Science, Earth and Space Science, Social Studies
Grade 5- 8
Students devise at least one possible solution to the problem-solving presented in this lesson. They will name at least three renewable and three non-renewable natural resources that are subjects of contemporary conservation measures.
Divide the class into cooperative learning teams. Ask each team to choose a representative or spokesperson.
Pass out copies of The Yum-Yum Tree Dilemma and Yum-Yum Territory Map to each student. Orally review the dilemma with them as they read silently to themselves.
Have teams convene in a brainstorming session for three to five minutes. All possible ideas for solving the dilemma should be presented by team members without censorship.
During a subsequent three- to five-minute session, teams should begin to eliminate those solutions with unfavorable consequences for the Ube tribe. Using general consensus, each team should settle upon what they believe to be their single best solution to share with the class.
Each spokesperson should share his or her team's solution with the class and field questions from classmates and/or the instructor. Any idea should be accepted if there is evidence of critical thinking in the team's decision-making process.
After all teams have shared their suggestions, conduct a discussion regarding the question of what might have caused the extinction of the Ube's yum-yums. While some students may suggest natural causes for the extinction of the yum-yum trees, others will undoubtedly bring up the point that the tribe over-harvested the trees without regard to eventual consequences. Make a connection between this observation and similar damage which has occurred in the world's present environment. Other questions to ask might include, What possible cost did the Ubes face because of an error in conservation? Are there any lessons in the dilemma of the Ubes that pertain to society today?
Next, discuss the meaning of renewable and non-renewable natural resources. Give some examples of each to stimulate thought, then have teams or individual students make a list of renewable and/or non-renewable resouces that are the subject of conservation measures in the local, national, or global community.
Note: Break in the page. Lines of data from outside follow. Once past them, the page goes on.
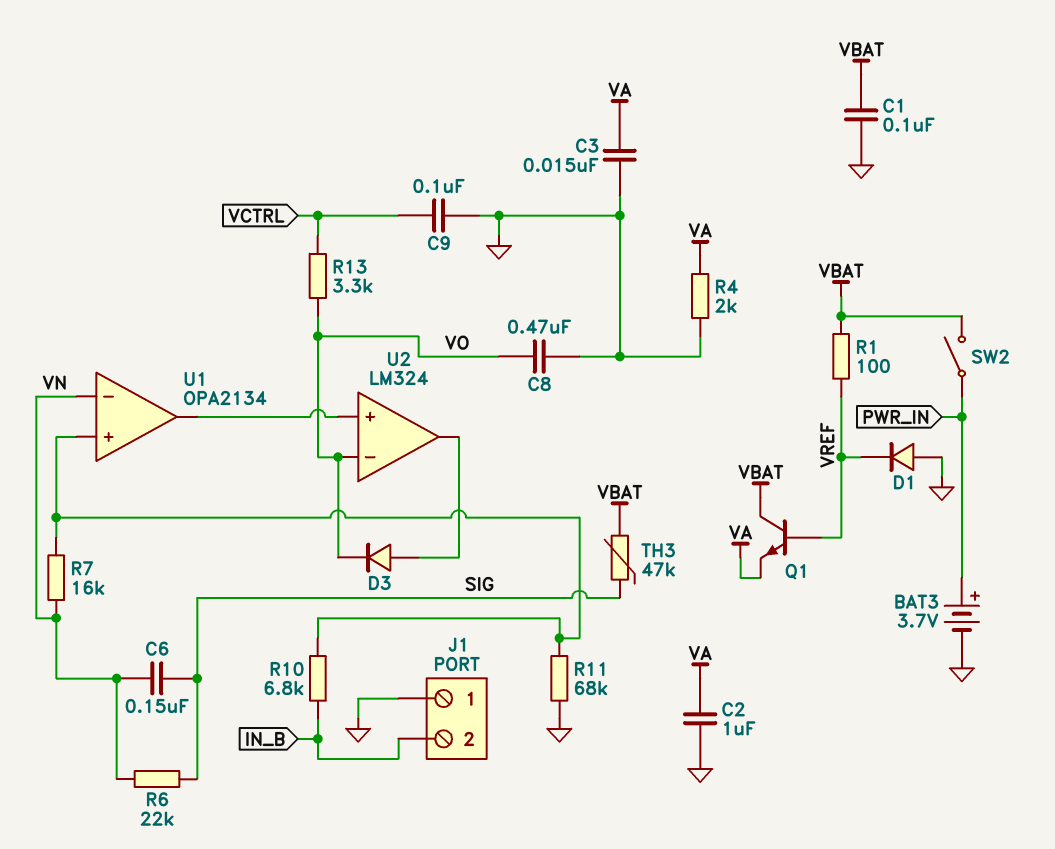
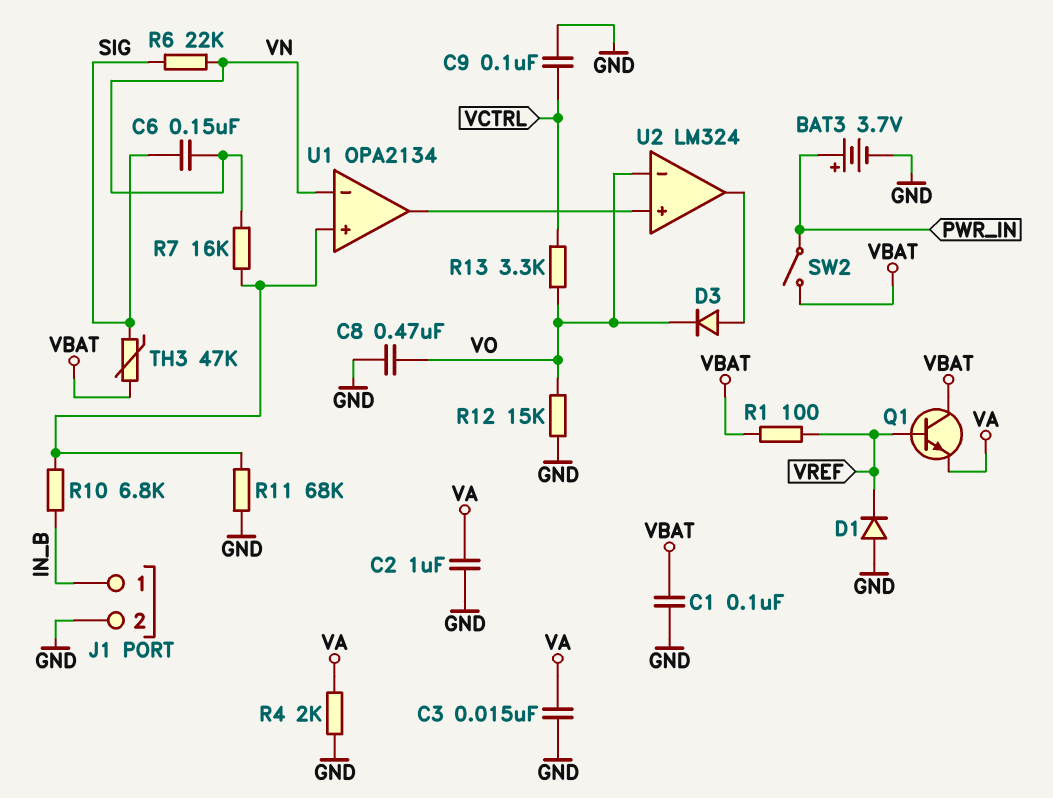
J1 pin 1: GND -> IN_B
J1 pin 2: IN_B -> GND
R12: none -> 15k (GND, VO)

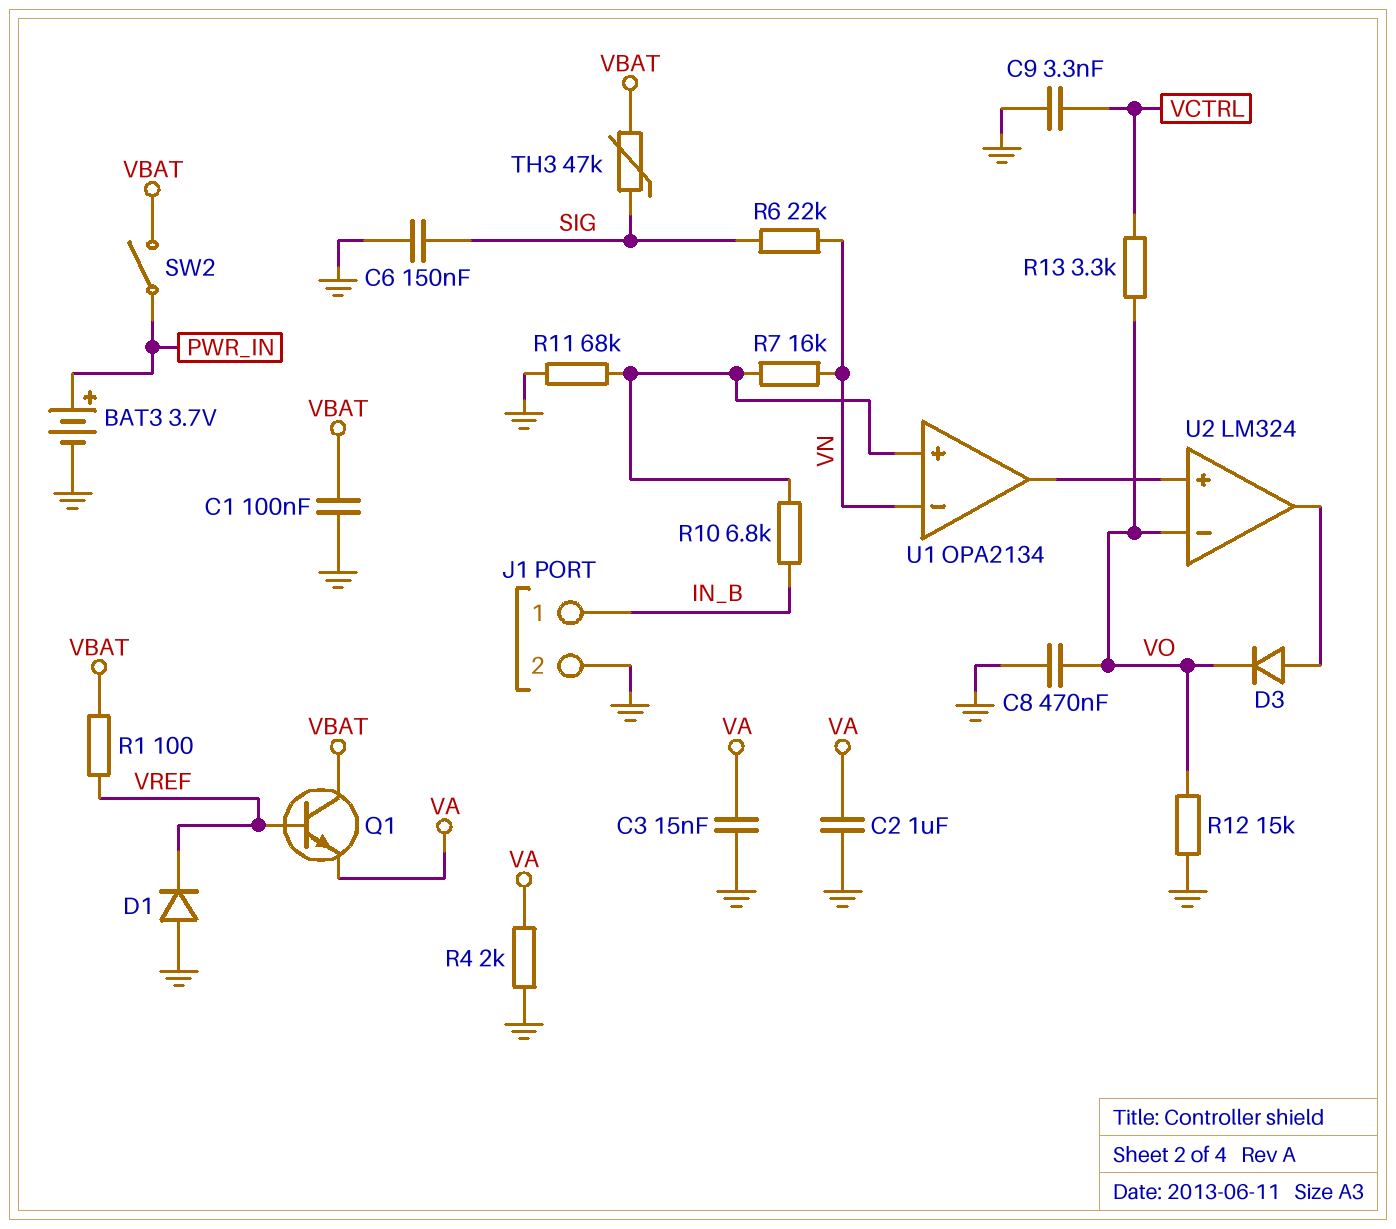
C6: 150nF (SIG, VN) -> 150nF (GND, SIG)
C9: 100nF (GND, VCTRL) -> 3.3nF (GND, VCTRL)

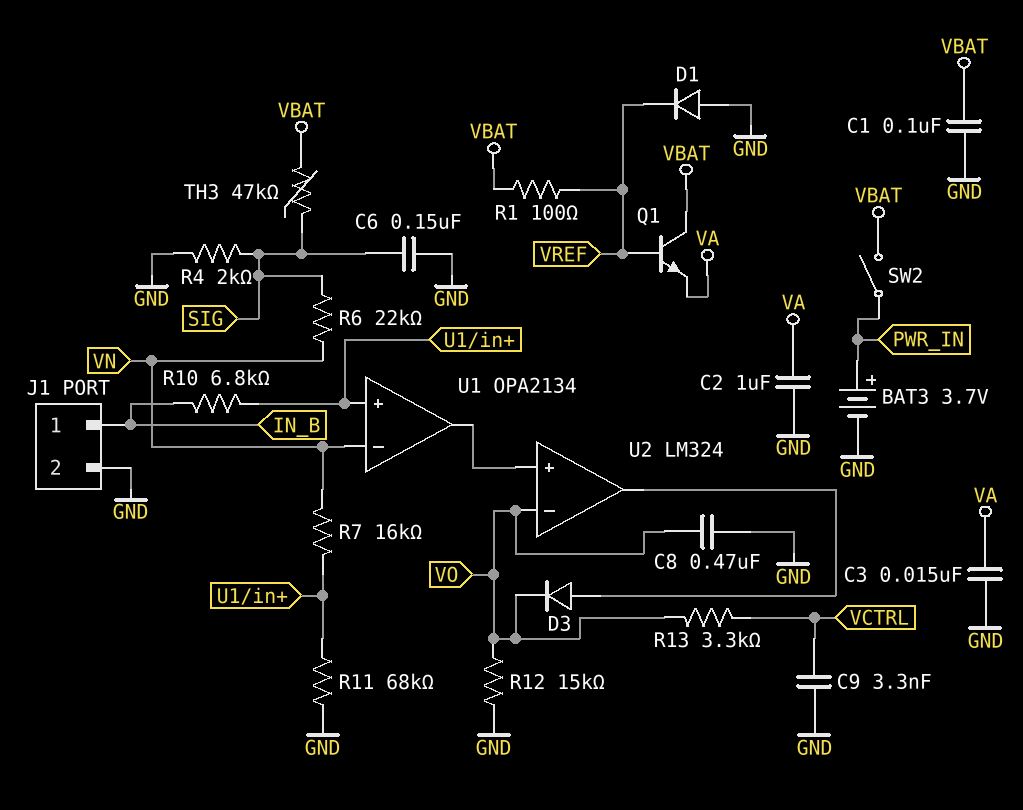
R4: 2k (GND, VA) -> 2k (GND, SIG)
This problem-solving activity presents several topics for investigation. While there are no definite right or wrong answers for this dilemma, certain solutions have more potential than others. For example, the Ubes may decide that it's better to send small bands of people to obtain yum-yums, or that seeds might be brought back from the excursion instead of entire trees. However, all student-generated solutions should be considered. Whatever solutions are generated, be sure to use the activity to discuss not only how geography determines how people live, but how contemporary people have risked their future by showing an uncontrollable appetite for natural resources.